Other definitions hint at the idea as well. That idea is, simply put, that there is a sense of connection and sameness between subject and object. Even those who are not much different from Altucher in all the myriad ways he presents himself poorly are likely to feel his is an unsympathetic character, if only because they would not want to admit to themselves the same depths two which they have descended. If it were not for the engaging style with which he beats the crap out of his own image, I suspect almost nobody would read all the way through such a painful litany of character flaws as he presents.
It helps that he ended it when he did. If it went on for another half-dozen paragraphs, I might have gotten sick of it, engaging style or otherwise.
- never contemplated insurance fraud. not sure where in story you got that.
- i never foisted a book i thought sucked onto editors. i liked all my books and the only one i dont like right now is Supercash.
- i never lied to anyone about my career. not sure where you got that.
- i never needed to write a book to forestall bankruptcy. i was already well-recovered. please read the story.
I dont think you really read the article. but maybe i did paint myself as a "fuck-up".
You explicitly talked about contemplating ways to make your suicide look accidental as to allow your family to collect the insurance benefits. i.e. insurance fraud.
no , i did not. most insurance policies actually allow for suicide after a year. The real reason for making it look accidental is for effect on daughters. its an insane way to look at it (any discussion of suicide is insane but this was 10 years ago) but thats the way it was.
Normally I would not reply to anything in this whole thread because people are saying a lot of rather harsh things to you. But it may help to know that your perspective on how you wrote the text is clouding how the text actually reads to someone who is not in your own skull.

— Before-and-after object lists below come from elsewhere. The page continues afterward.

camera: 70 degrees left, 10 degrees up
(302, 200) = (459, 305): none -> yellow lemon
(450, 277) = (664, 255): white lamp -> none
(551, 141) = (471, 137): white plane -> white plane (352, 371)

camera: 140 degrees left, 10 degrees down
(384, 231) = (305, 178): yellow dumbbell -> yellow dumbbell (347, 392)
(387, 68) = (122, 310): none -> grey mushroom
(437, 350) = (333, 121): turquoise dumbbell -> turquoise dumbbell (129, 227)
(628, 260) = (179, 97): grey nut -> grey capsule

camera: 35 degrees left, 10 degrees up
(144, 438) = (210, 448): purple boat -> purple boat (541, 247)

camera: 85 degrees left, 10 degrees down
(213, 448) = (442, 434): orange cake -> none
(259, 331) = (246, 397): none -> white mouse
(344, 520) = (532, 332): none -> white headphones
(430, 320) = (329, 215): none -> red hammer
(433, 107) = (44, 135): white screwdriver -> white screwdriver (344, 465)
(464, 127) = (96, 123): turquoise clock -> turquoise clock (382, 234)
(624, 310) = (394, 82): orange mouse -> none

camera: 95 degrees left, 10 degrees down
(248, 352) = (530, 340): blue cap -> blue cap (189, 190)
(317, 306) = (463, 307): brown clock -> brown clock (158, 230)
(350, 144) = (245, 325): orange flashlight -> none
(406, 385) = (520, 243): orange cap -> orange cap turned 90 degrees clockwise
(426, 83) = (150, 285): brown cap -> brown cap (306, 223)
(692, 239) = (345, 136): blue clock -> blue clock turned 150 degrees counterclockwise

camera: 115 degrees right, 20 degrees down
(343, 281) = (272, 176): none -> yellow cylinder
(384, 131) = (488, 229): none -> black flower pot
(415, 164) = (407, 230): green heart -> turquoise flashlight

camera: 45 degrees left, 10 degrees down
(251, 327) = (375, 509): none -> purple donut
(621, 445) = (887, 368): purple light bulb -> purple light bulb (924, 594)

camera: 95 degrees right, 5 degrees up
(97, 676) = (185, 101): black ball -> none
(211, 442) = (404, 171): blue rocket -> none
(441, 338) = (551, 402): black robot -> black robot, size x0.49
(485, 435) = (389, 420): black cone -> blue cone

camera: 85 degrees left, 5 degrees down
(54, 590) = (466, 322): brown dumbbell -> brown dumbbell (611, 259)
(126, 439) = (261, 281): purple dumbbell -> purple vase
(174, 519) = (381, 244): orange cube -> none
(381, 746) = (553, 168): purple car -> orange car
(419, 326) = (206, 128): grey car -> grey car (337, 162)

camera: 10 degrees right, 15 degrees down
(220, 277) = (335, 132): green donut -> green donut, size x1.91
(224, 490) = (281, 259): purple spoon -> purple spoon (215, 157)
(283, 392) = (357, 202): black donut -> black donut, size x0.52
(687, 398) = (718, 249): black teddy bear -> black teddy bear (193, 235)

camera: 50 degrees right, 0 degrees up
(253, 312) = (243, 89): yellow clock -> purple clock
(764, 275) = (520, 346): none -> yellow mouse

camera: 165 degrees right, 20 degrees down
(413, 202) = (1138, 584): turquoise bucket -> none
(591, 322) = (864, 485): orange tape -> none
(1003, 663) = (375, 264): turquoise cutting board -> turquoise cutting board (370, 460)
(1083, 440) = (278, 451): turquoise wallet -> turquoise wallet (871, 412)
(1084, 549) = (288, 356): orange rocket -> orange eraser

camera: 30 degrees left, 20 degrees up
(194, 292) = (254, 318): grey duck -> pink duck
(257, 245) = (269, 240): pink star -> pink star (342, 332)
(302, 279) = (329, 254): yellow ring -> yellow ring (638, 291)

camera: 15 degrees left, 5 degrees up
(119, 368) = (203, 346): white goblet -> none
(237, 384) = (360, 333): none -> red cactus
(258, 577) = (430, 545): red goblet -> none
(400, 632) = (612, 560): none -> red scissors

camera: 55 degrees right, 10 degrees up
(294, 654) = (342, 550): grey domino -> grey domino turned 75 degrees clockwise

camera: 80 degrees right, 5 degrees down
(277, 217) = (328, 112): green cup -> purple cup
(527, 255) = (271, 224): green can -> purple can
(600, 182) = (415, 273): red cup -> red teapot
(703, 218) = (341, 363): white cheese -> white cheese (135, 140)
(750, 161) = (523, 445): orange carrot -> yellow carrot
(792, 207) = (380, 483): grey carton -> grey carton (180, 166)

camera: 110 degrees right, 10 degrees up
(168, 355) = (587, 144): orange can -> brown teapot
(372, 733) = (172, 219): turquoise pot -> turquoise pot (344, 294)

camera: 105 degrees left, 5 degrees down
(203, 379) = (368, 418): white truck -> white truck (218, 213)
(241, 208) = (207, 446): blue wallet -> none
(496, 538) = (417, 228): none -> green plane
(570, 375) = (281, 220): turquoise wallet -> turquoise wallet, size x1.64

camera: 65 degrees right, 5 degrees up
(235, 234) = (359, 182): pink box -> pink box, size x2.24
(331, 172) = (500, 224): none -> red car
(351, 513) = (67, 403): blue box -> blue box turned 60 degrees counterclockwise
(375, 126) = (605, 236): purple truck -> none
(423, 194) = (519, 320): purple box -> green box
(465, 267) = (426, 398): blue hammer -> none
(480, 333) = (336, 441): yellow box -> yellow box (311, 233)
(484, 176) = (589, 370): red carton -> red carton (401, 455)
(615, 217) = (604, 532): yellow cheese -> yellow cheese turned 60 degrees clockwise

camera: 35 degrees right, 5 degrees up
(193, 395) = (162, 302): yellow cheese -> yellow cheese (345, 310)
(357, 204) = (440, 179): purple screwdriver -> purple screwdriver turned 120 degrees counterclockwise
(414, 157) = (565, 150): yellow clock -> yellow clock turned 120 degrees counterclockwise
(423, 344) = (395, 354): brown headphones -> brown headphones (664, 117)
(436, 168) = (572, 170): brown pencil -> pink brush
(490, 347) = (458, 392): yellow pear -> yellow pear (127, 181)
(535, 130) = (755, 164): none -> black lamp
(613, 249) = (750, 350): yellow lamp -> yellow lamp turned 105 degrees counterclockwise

I don't know a single person who actually has a life insurance policy, but movies have taught us (rightly or wrongly) that people who buy life insurance policies and then talk about killing themselves to make it look like an accident, these people are trying to do so specifically because, in movie-plot-reality, and who knows, maybe in some actual contracts, suicide would not be covered.
The appropriate response here is to say "gosh I didn't think of that, you're right, people are likely to get the wrong idea since I didn't say WHY I was thinking about making it look like an accident." Simply saying "no no you're wrong, I never said anything like that" is fighting with the reality that what you think about what you say has little bearing on the most natural way that other people are going to perceive what you say.
I got the impression the bit about making it not look like suicide was for purposes of insurance fraud -- and a lot of your other readers probably read it that way, too.
If you never foisted a book you thought sucked onto editors, you need to do a better job of not writing about your books as though you thought they all sucked.
You gave a number for an advance, then said that if "I" (meaning you) ever told "you" (meaning the reader, presumably) it was more than that, you lied.
I did read the story, and your timeline regarding when you were broke and when you were writing books was quite confused.
I read the story. Perhaps you didn't read what I said very closely, considering I actually explicitly pointed out that I read it, and found your writing engaging, as well as appreciating what appeared to be brutal honesty about yourself.
Sorry if I misunderstood your meaning in several cases. I think there's quite a bit of ambiguity in how you phrased things. If you are not able to see where I could come to the conclusions I did, I suspect that either you are being just a smidgen willfully blind about it, or you are just being an asshole. I reserve judgment, given that I don't know you.